Claudia Carroll

Claudia Carroll
  • University of Notre Dame
  • Department of English
  • Graduate Fellow (2021-2022)
  • “Why Characters Feel Real: Representations of Consciousness in the Nineteenth-Century Novel”

Claudia Carroll is a Notebaert Fellow and Ph.D. student in English Literature at the University of Notre Dame, with a minor in Irish Studies. Her research focuses on the nineteenth-century novel through a narrative theory and cognitive science lens. She is currently working on a dissertation on why characters feel real to readers of the Victorian novel. The project uses approaches from computational text analysis and cognitive psychology to explain why we think about certain literary characters like real people--developing attachments to them, speculating about their behaviour in hypothetical situations, and feeling like we know them like we know our friends and family. Claudia’s other interests include fictional representations of history, cultural memory and narratology.

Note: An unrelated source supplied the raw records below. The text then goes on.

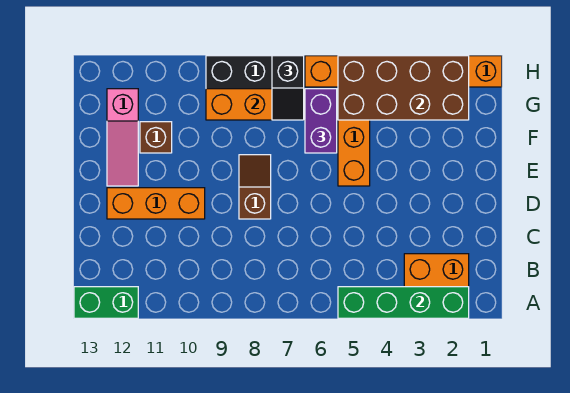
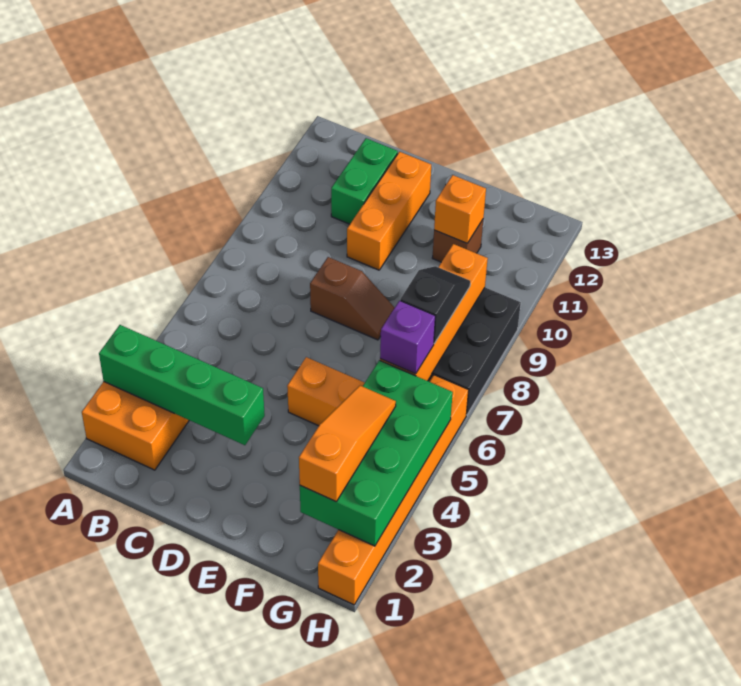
green brick A2:A5 level 2 -> green brick A3:D3 level 2
green brick A12:A13 level 1 -> green brick C11:C12 level 1
pink slope E12:G12 level 1 top G -> none
purple brick F6:G6 level 3 -> purple brick G6 level 3
none -> orange brick F11 level 2
brown brick G2:H5 level 2 -> green brick G2:H5 level 2
none -> orange slope G2:G4 level 3 top 2
black slope G7:H7 level 3 top H -> black slope G7:G8 level 3 top 7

Claudia received her undergraduate degree in History and English Literature from Trinity College Dublin in 2015. While at Notre Dame, she has taught in courses in English, Writing and Rhetoric, and Film, Television and Theatre. She is also the founder of the Cyborg Series, a guest speaker and seminar series at Notre Dame on the topic of interdisciplinary research across STEM and humanities boundaries. Claudia is a member of the International Society for the Study of Narrative (ISSN) and the North American Victorian Studies Association (NAVSA). She has presented her research at the NAVSA conference as well as the North American Society for the Study of Romanticism (NASSR) conference, and the American Conference for Irish Studies (ACIS).